Total retail sales, excluding automotive fuel, fell by 0.4% on the month. Both clothing and non-store retailers were down compared with March 2026, which retailers attributed to variable weather and lower demand.

Experts warn that April’s figures showed that high streets are struggling.

April exposed a retail market still running on selective demand

Nicholas Found, Head of Commercial Insights at Retail Economics, said shoppers are unable to spend due to the cost of living rising.

He added: “April exposed a retail market still running on selective demand. Weak sales levels were hardly surprising.
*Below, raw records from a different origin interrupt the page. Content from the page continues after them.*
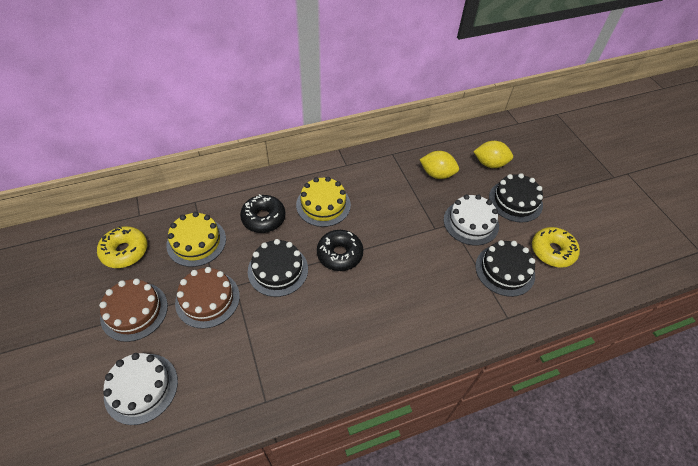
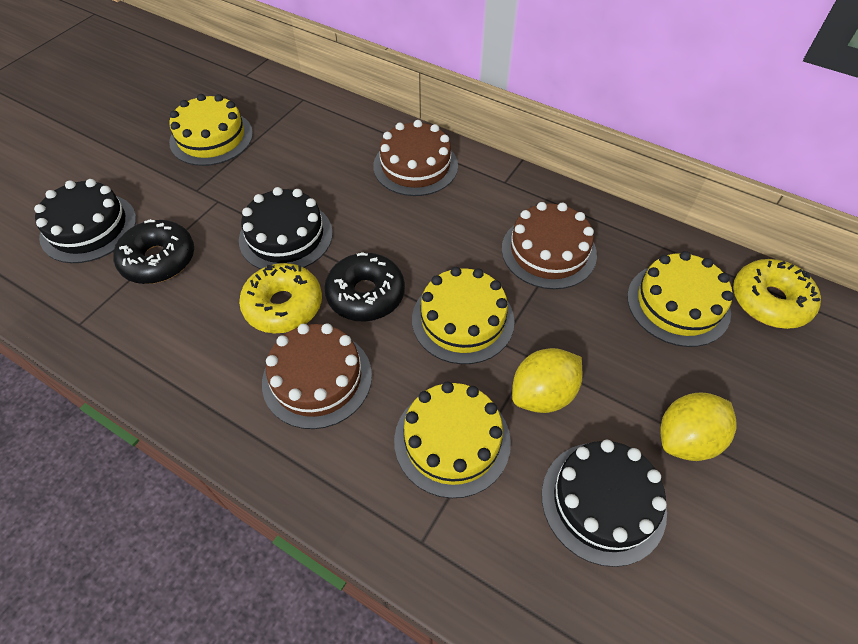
brown cake: 2 -> 3
white cake: 2 -> 0
yellow cake: 2 -> 4

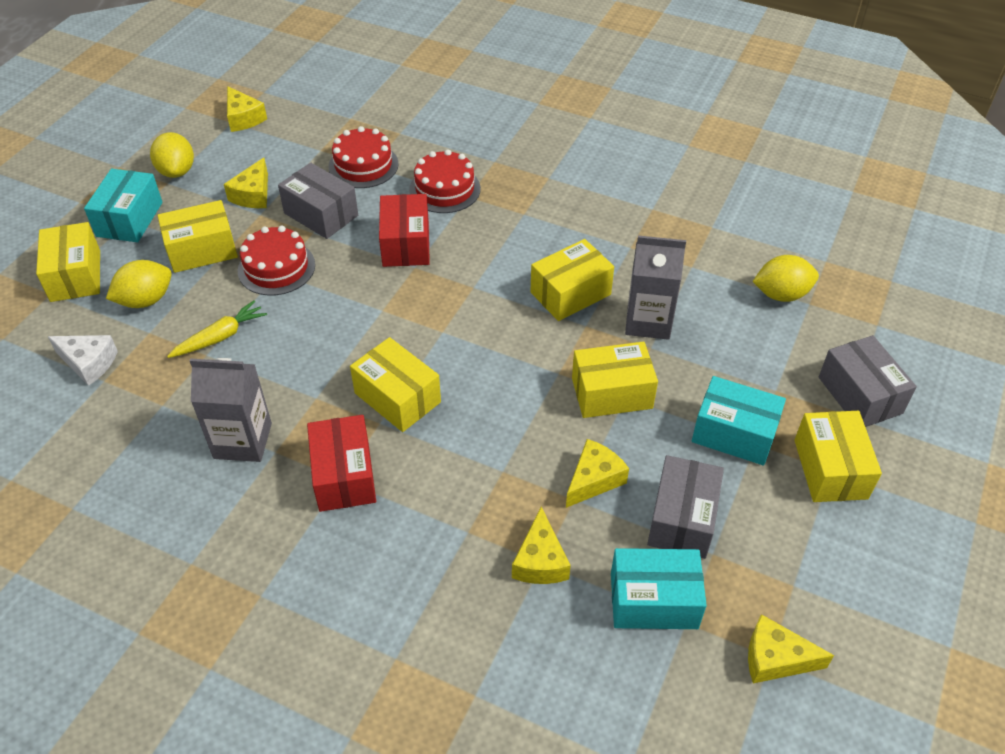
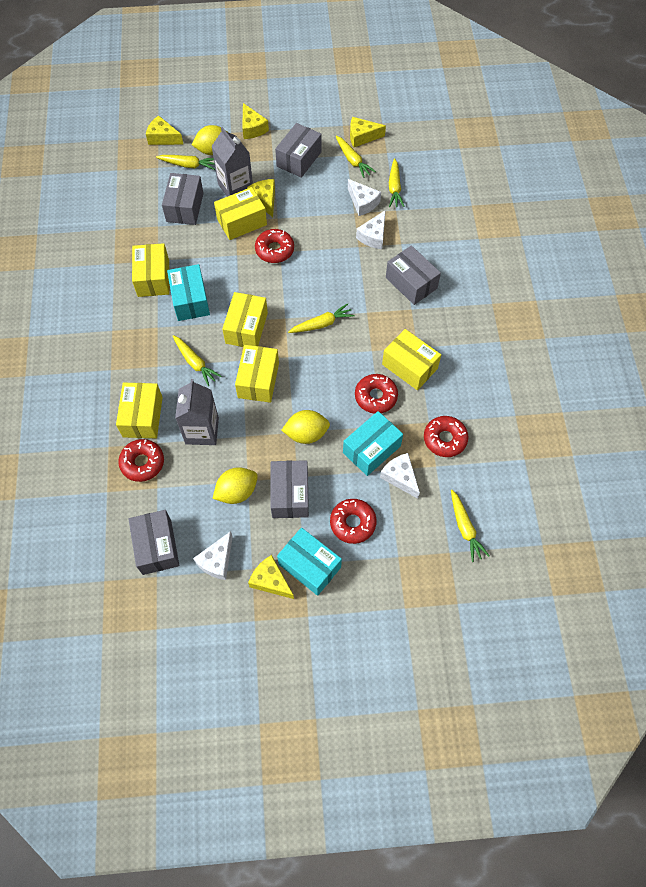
grey box: 3 -> 5
red box: 2 -> 0
red cake: 3 -> 0
red donut: 0 -> 5
white cheese: 1 -> 4
yellow carrot: 1 -> 6

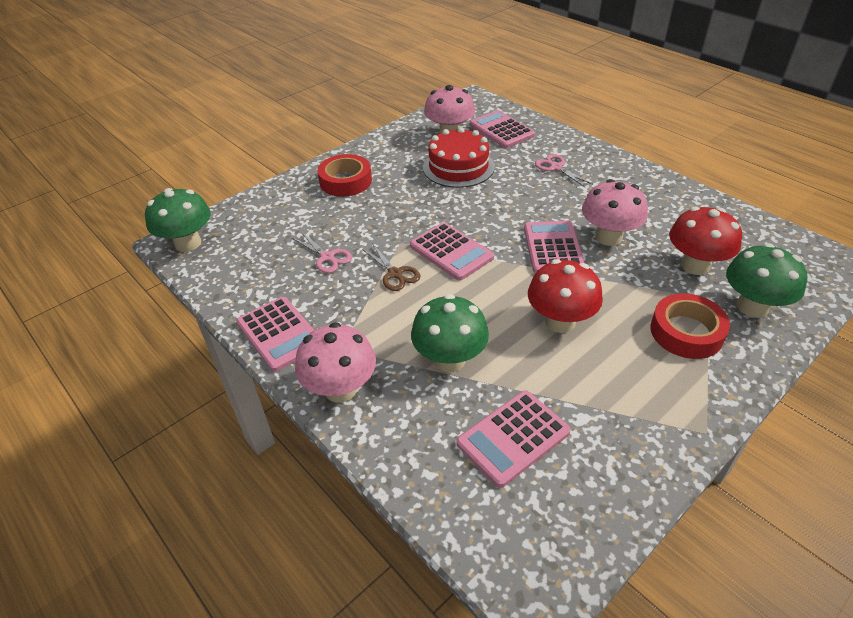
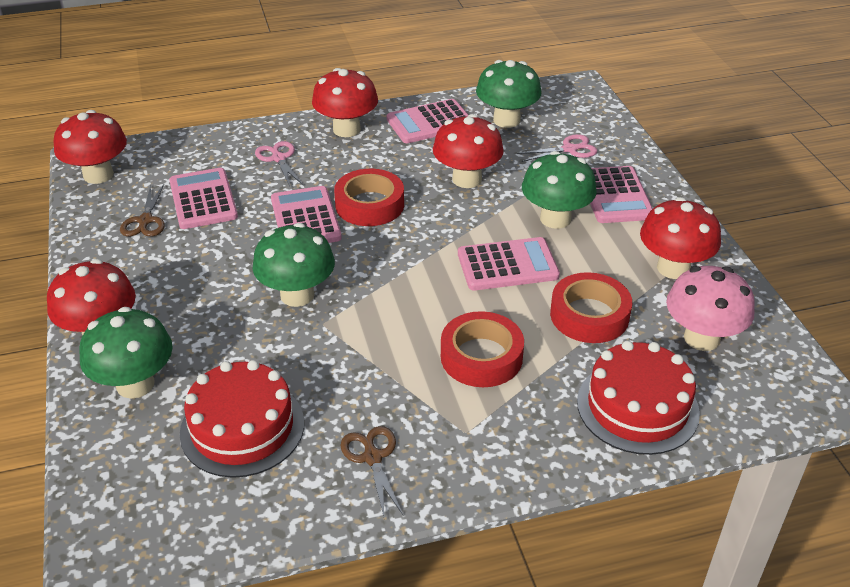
brown scissors: 1 -> 2
green mushroom: 3 -> 4
pink mushroom: 3 -> 1
red cake: 1 -> 2
red mushroom: 2 -> 5
red tape: 2 -> 3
Households have become more defensive as petrol prices rose, prompting many to limit journeys, while fears intensified over the fallout from the Middle East conflict.

“Where demand did hold up, it was concentrated in more purposeful purchases such as health, beauty and new tech. Across food, shoppers are leaning harder on promotions rather than spending with confidence. It leaves many retailers squeezed from both sides.
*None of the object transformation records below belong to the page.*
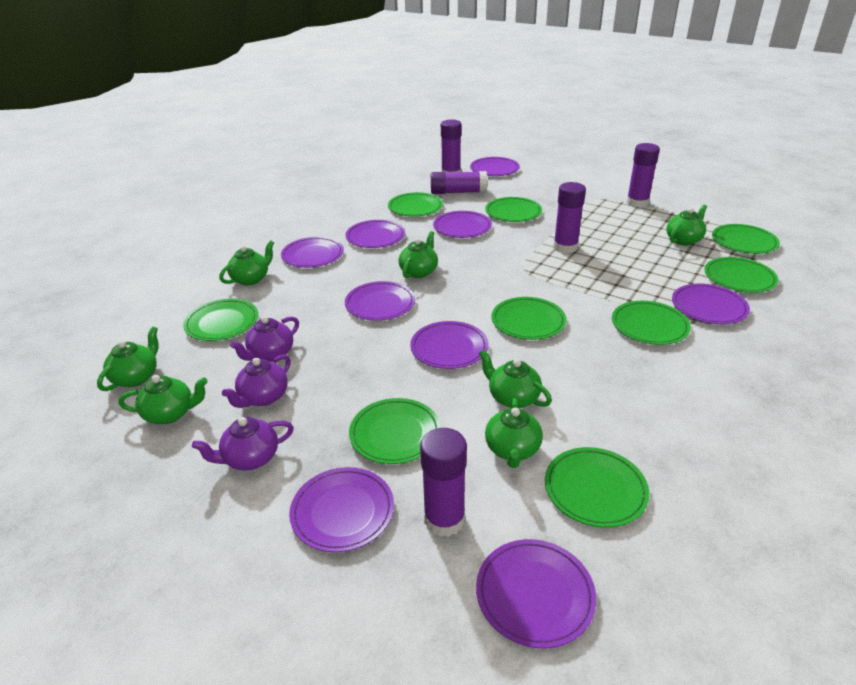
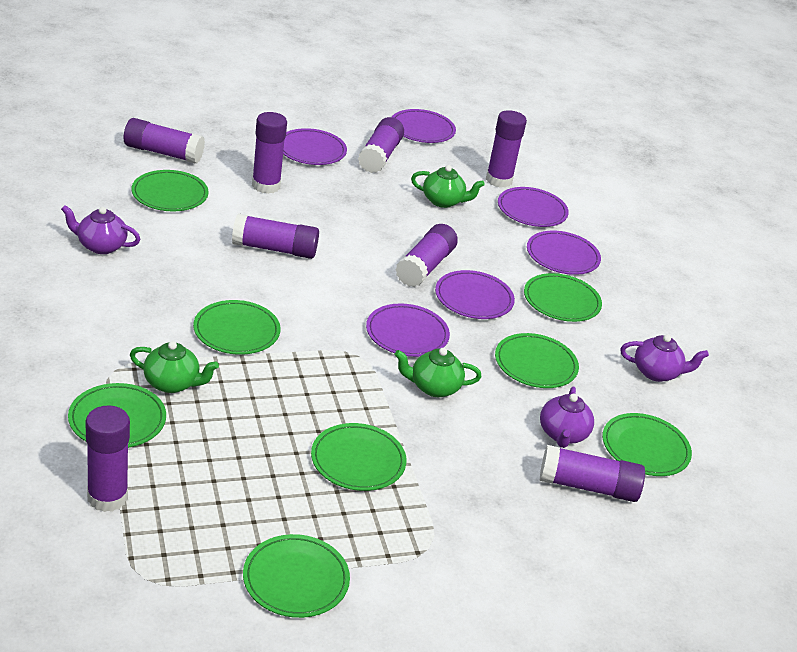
green plate: 9 -> 8
green teapot: 7 -> 3
purple glue stick: 5 -> 8
purple plate: 9 -> 6

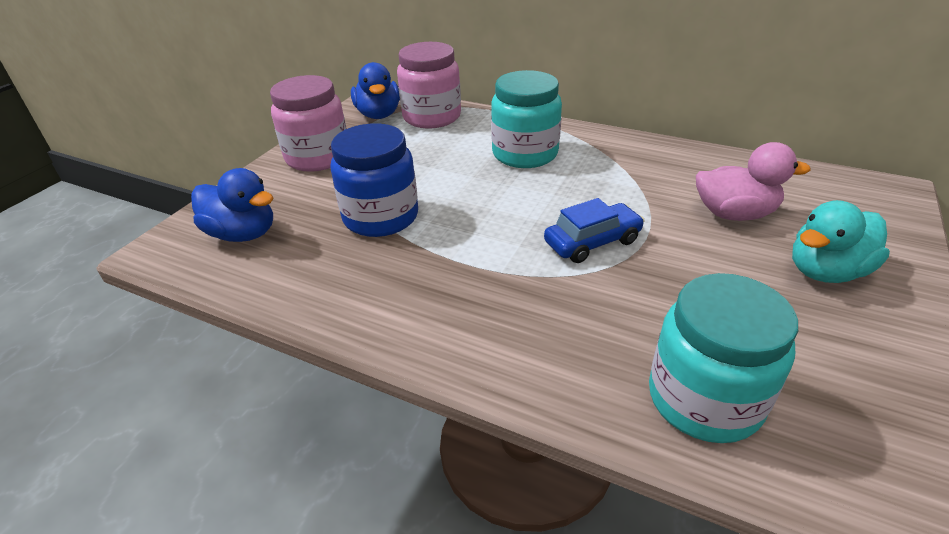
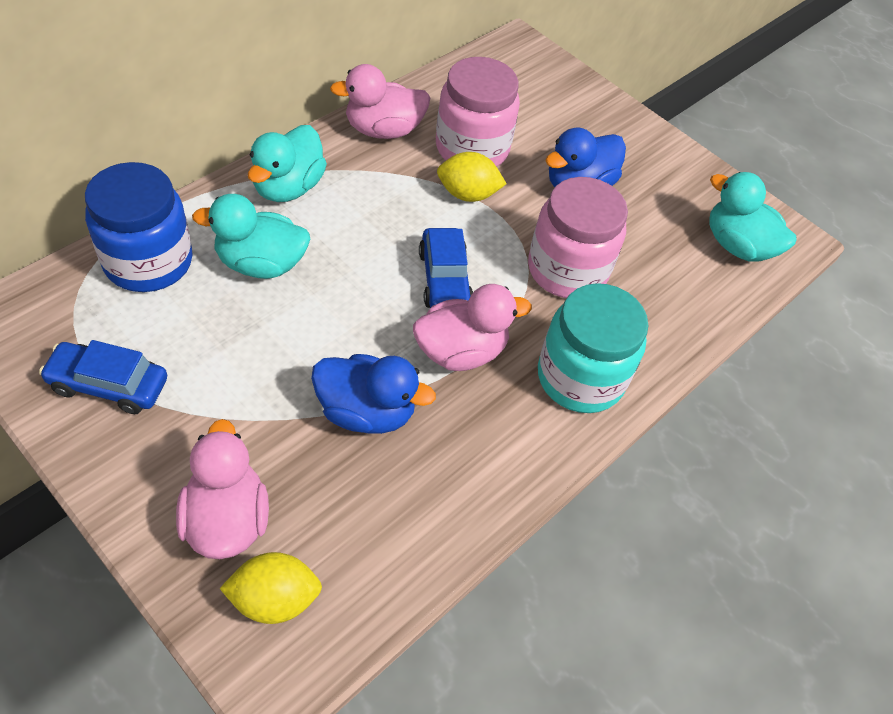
blue car: 1 -> 2
pink duck: 1 -> 3
turquoise duck: 1 -> 3
turquoise jar: 2 -> 1
yellow lemon: 0 -> 2

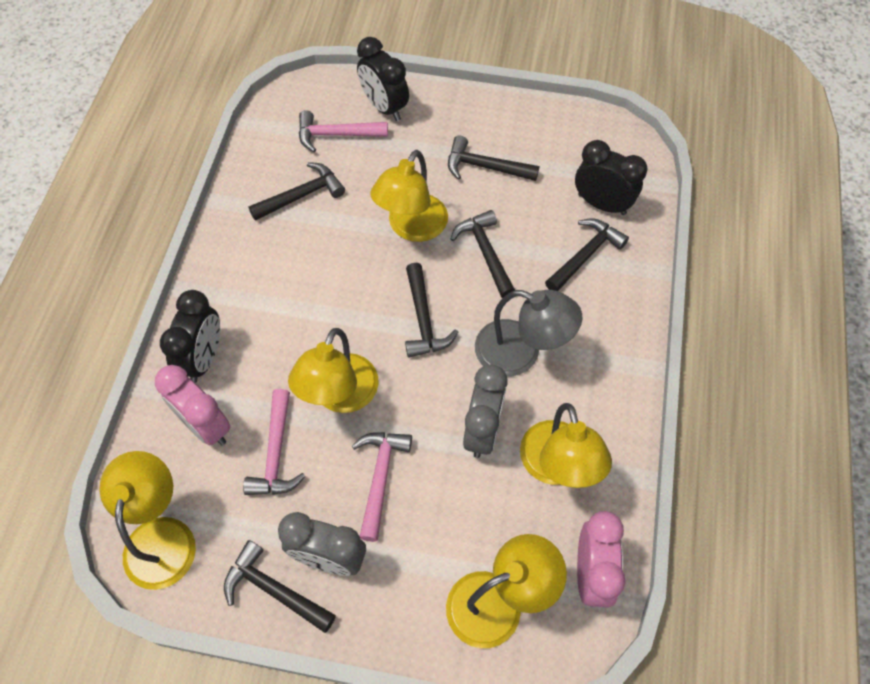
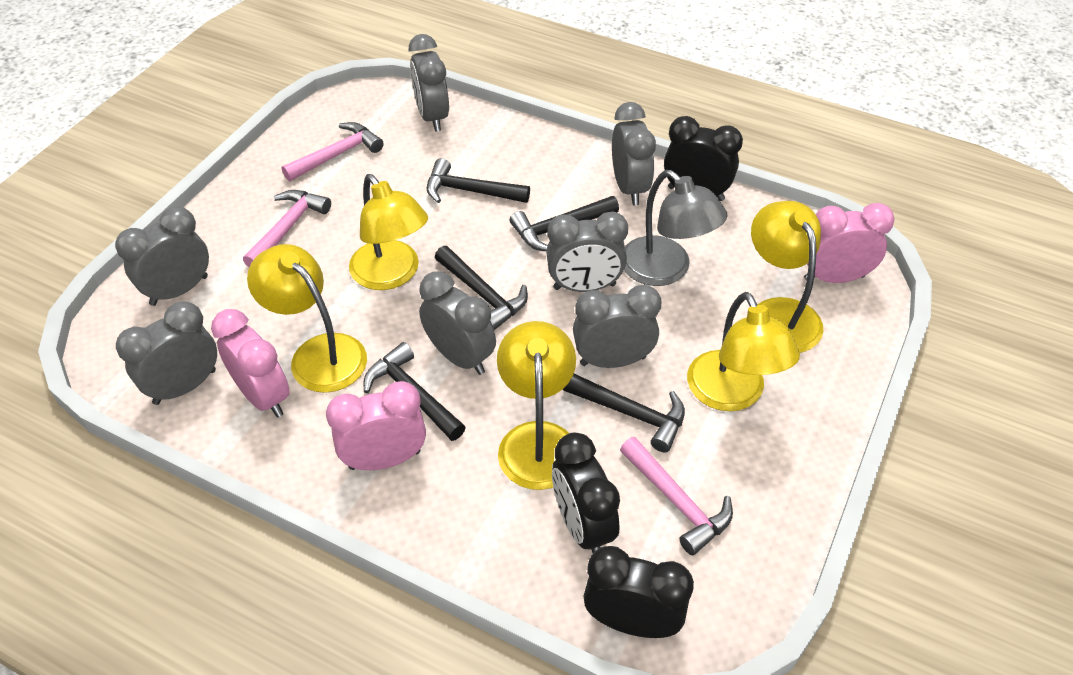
black hammer: 6 -> 5
grey clock: 2 -> 7
pink clock: 2 -> 3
“Ministers are pressing supermarkets to pass through savings and ease pressure on stretched households, yet retailers themselves are contending with rising wages, higher operating costs and margin pressure of their own. In this environment, it’s a year of market-share battles, not market expansion. There is still opportunity for those able to invest in value while executing with discipline to protect margins. The challenge is balancing both.”
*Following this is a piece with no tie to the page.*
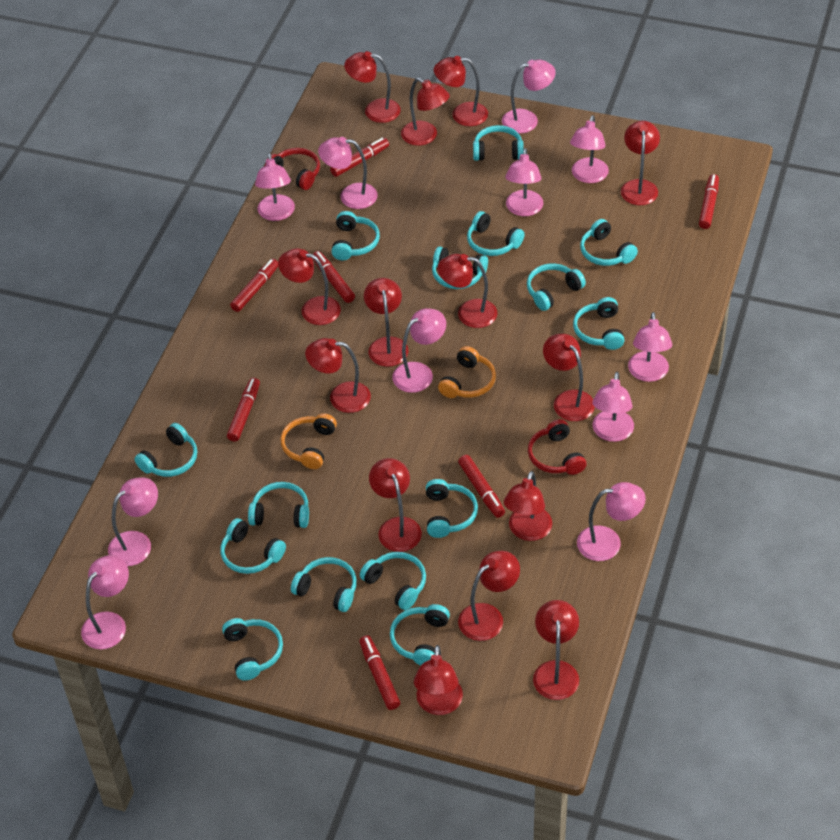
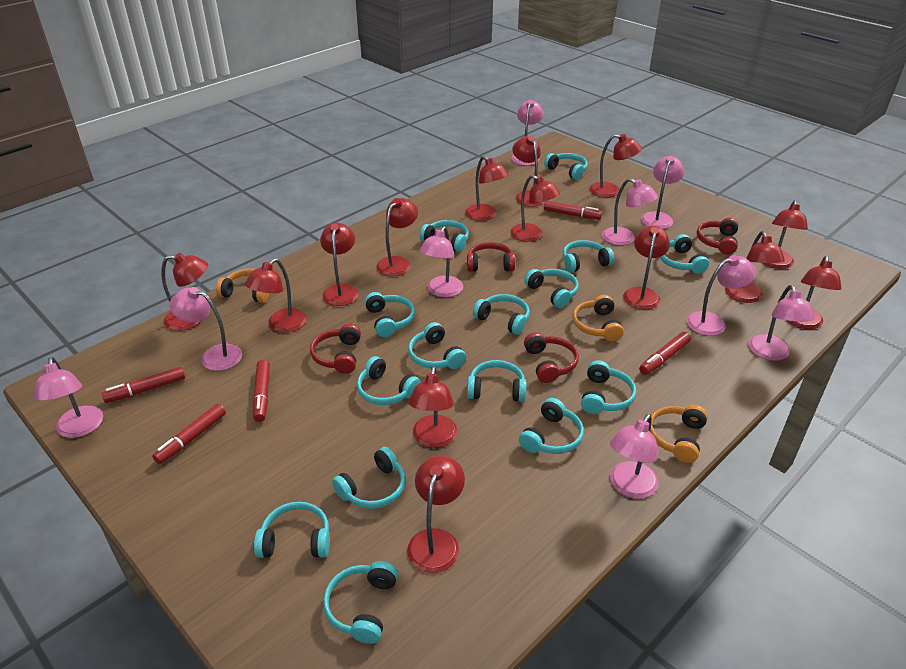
orange headphones: 2 -> 3
pink lamp: 11 -> 9
red headphones: 2 -> 4
red marker: 7 -> 5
Chris Barry, Director at London-based Thomas Legal, said the UK economy will not grow.

He added: “Retail sales is typically representative of overall growth and today’s data is certainly telling of an economy that isn’t set to grow.

“The Bank of England (BoE) should consider this data, along with the highly likely event that more burden will be placed on UK households due to the ongoing war in Iran, and proactively start to reduce the base rate to help inject confidence back to the consumer.”

David Stirling, Independent Financial Adviser at Belfast-based Mint Wealth, said the high street is in trouble.

He added: “A death knell for the high street, this data underlines how traditional retailers are being squeezed from every angle: a stuttering economy, persistent cost-of-living pressures, and relentless competition from online giants and supermarket chains.

“Consumers are clearly pulling back, and unless confidence improves soon, many retailers will fear this is more than just a temporary slowdown.”

High streets are continuing to feel the squeeze

Harry Goodliffe, Director at Winchester-based HTG Mortgages, said “household confidence is still weak” when it comes to spending.

He added: “High streets are continuing to feel the squeeze, a 1.3% drop in retail sales is definitely a warning sign that people are getting more cautious with where their money goes. Falling fuel sales as drivers try to save cash show households still feel under pressure despite all the recent talk of recovery.

“Retailers will have to lean harder on discounts and loyalty perks, but the government can’t ignore the much bigger issue: household confidence is still weak. Until the government gets a grip on living costs and economic stability, people will keep cutting back where they can.”

Colette Mason, AI Ethics Consultant at London-based Clever Clogs AI, said AI is causing economic damage.

She added: “People stop spending because they’re frightened, and right now the relentless drumbeat from leaders that AI is coming for everyone’s job is doing more economic damage than AI itself. Silicon Valley CEOs need to take a long hard look at their messaging.

“Creating hype for salivating CEOs looking to slash costs and squeeze the pips out of everything is thoroughly irresponsible. It raises the hackles of the nation, slows down genuinely helpful transformation, and poisons most people’s outlook about AI, even when there are shreds of good news. The vast majority of job-replacement claims are wildly overstated, built on keynote bravado and vendor brochures, not actual deployment.

“Most small businesses aren’t replacing people. They’re struggling to tame the tools they’ve bought. Wallets will open again when working people feel secure again, and that starts with leaders who stop selling fear and start telling the truth.”